New Trends in Funeral Celebrations
Today’s funeral celebration is more likely to involve a party – with costumes – than a funeral home as we change the way we celebrate the people who have passed. Cremation and green funerals are on the rise, and that’s just the beginning.
Dr. David Sloane: I always kept my eye on what was happening in the areas of mourning and memorialization and in 2007 my wife passed away and I was confronted with the choices that all survivors have to make, and that sort of propelled me to begin to rethink about what was going on.
By the middle of twentieth-century almost everybody dies either in a hospital or nursing home and then they’re transported to a funeral home and then to a cemetery.
The traditions that we have held, they're not going away. They are being disrupted. People are choosing to interact with these conventions but they want it to be personal.
The changes that occurred in the 20th century led to three significant disruptive trends.

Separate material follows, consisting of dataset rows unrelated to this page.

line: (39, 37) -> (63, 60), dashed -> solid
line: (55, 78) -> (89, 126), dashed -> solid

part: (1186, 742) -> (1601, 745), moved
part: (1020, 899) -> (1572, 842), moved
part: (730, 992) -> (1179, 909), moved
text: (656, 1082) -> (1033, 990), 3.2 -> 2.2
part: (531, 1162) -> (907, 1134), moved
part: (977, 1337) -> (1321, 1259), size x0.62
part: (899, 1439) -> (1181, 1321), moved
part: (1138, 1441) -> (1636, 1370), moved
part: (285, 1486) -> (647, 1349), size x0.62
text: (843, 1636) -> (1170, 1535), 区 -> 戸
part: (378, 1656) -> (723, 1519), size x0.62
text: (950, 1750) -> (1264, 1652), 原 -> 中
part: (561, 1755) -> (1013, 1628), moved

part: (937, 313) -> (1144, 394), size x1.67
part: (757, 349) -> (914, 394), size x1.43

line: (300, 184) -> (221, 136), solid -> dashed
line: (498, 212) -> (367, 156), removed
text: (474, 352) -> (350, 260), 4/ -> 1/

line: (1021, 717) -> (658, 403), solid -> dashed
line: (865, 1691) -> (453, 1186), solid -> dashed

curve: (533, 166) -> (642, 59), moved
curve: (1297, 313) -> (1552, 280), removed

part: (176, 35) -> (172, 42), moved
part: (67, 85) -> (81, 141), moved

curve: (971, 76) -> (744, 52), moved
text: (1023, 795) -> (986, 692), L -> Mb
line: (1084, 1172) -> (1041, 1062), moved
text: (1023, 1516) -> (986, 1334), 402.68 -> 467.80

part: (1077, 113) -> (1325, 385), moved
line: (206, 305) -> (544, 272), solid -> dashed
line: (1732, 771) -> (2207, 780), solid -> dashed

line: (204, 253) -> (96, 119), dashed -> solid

One of the reasons that cremation feel so accessible to us is that we control it. We can scatter, we can build an altar to it, but what people began to do was think about how can we use these remains in a way that we actually have them as part of our life.
Everything from making jewelry out of them to creating vinyl records. It’s almost an endless stream of ideas.
Cremation is related to the second big disruption, and that is the rise and growth of green burial.
You do as little to the body as possible. No embalming, no hard wood, no concrete, and then you just bury it in the ground.
The third trend is returning to the public to mourn, so they do it through social media or through the virtual cemetery.
So there are actually tens of thousands of people who have put up a memorial space in a virtual cemetery all across the world, and whether you go to social media or you go to the virtual site, you are immediately interacting with your friends and you can begin to mourn.
There are a growing number of people who want to be free from the traditions.
What's exciting about this is they want things to be more personable, and we have begun to break down those barriers.